Le caribou englouti

Je réécris ce texte parce que... parce que. Mais pourquoi donner des nouvelles du Nord quand il y a tant de problèmes, c'est pas ça qui va payer l'hypothèque ni me faire trouver l'amour de ma vie...

Les caribous par dizaine de milliers se déplacent lentement dans la plaine sans arbre qui borde la mer Arctique. Il y a eu des montagnes ici, mais les glaciers les ont écrasé, il ne reste que des vallonnements doux comme des petits seins de jeunes femmes. Il n'y a pas un seul arbre aussi loin que porte le regard.
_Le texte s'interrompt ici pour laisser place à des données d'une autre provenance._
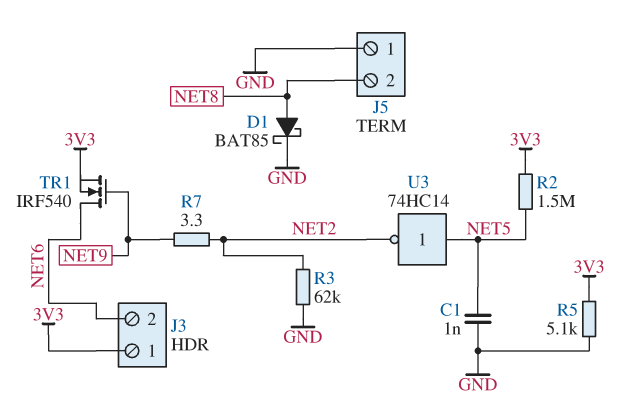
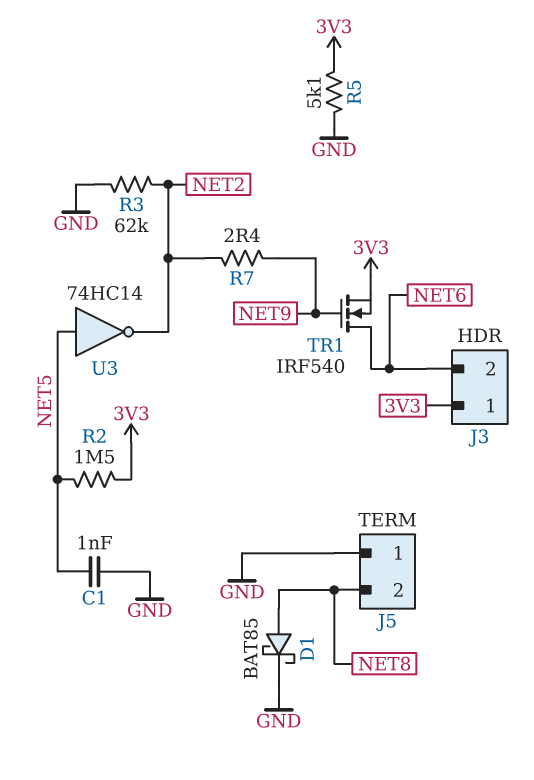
R7: 3.3 (NET2, NET9) -> 2.4 (NET2, NET9)

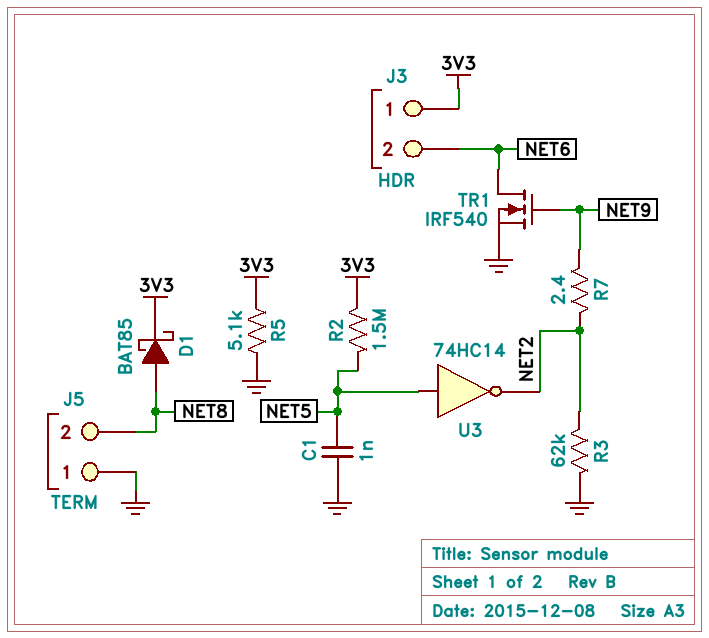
D1: schottky BAT85 (A NET8, K GND) -> schottky BAT85 (A NET8, K 3V3)
TR1: NMOS IRF540 (G NET9, D NET6, S 3V3) -> NMOS IRF540 (G NET9, D NET6, S GND)

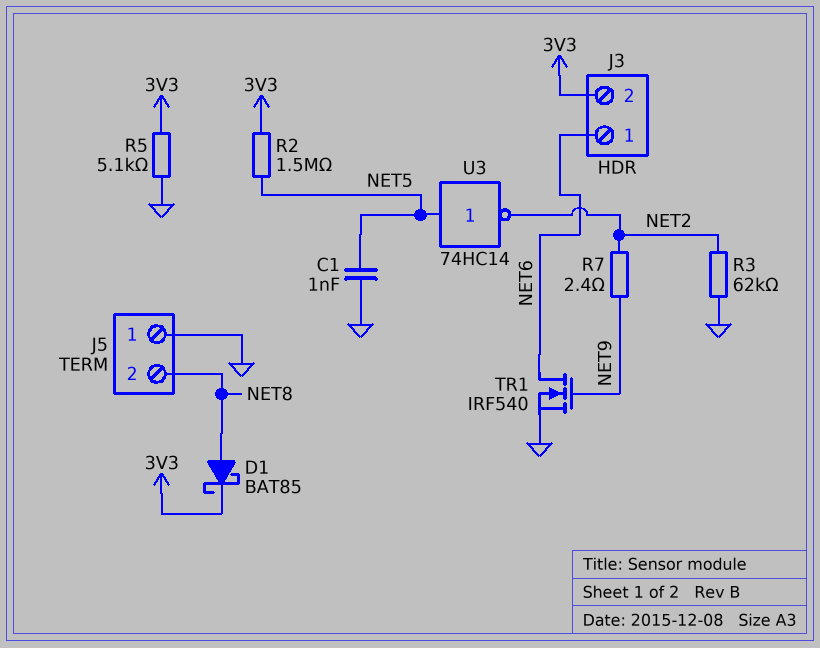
J3 pin 1: 3V3 -> NET6
J3 pin 2: NET6 -> 3V3

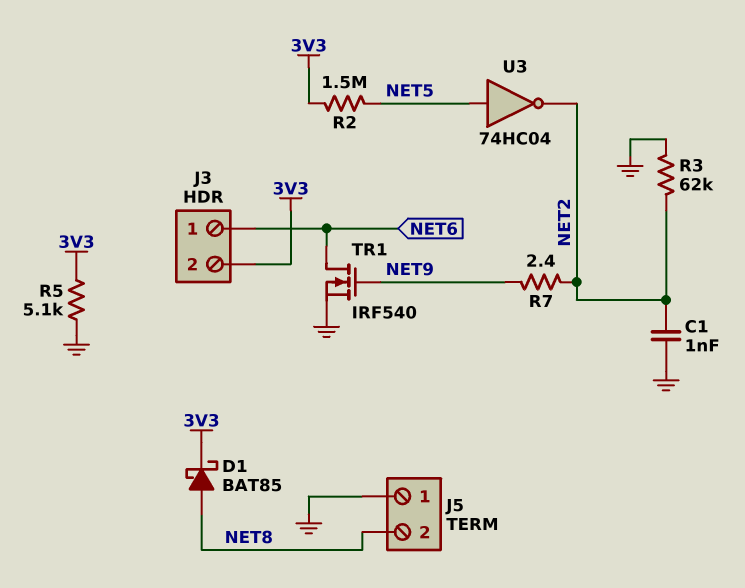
C1: 1nF (GND, NET5) -> 1nF (GND, NET2)
U3: NOT 74HC14 (in NET5, out NET2) -> NOT 74HC04 (in NET5, out NET2)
Ici, c'est le pergélisol, sous la couche de quelques centimètres où poussent la mousse et l'herbe particulièrement abondante cette année, il y a des dizaines de mètres de glace mélangée au sol de moraine, la roche broyée aussi finement que de la farine par le frottement des glaciers.

Un caribou marche un peu à l'écart vers une touffe d'herbe qui semble bien appétissante. Tout à coup, il s'enfonce dans le sol, il se débat et veut nager ce qui ne fait qu'agrandir la flaque de boue autour de lui. On l'entend crier, appeler et puis plus rien, la tête s'est enfoncée, il est disparu. Les autres caribous ont fait semblant de ne pas entendre, n'ont eu que des tremblements nerveux comme pour chasser les moustiques trop abondants. Je pense qu'ils savent que ce danger est maintenant permanent, toujours le sol peut s'ouvrir sous leurs pattes et ils disparaissent sans aucun espoir de secours. Les caribous font semblant de ne pas savoir.

Notre petite planète vit l'année la plus chaude depuis que nous sommes capables de mesurer les températures. La forêt boréale brûle, le pergélisol fond à grande vitesse libérant des milliards de tonnes de méthane beaucoup plus actif que le co2 dans le développement de l'effet de serre. Le sol s'ouvre sous nos pas.

Il y a jamais eu aussi peu de glace pour couvrir l'océan Arctique. Cela aura des conséquences terribles sur la récolte des céréales... Pas de problèmes, on ira les chercher plus loin, les camions rouleront plus longtemps.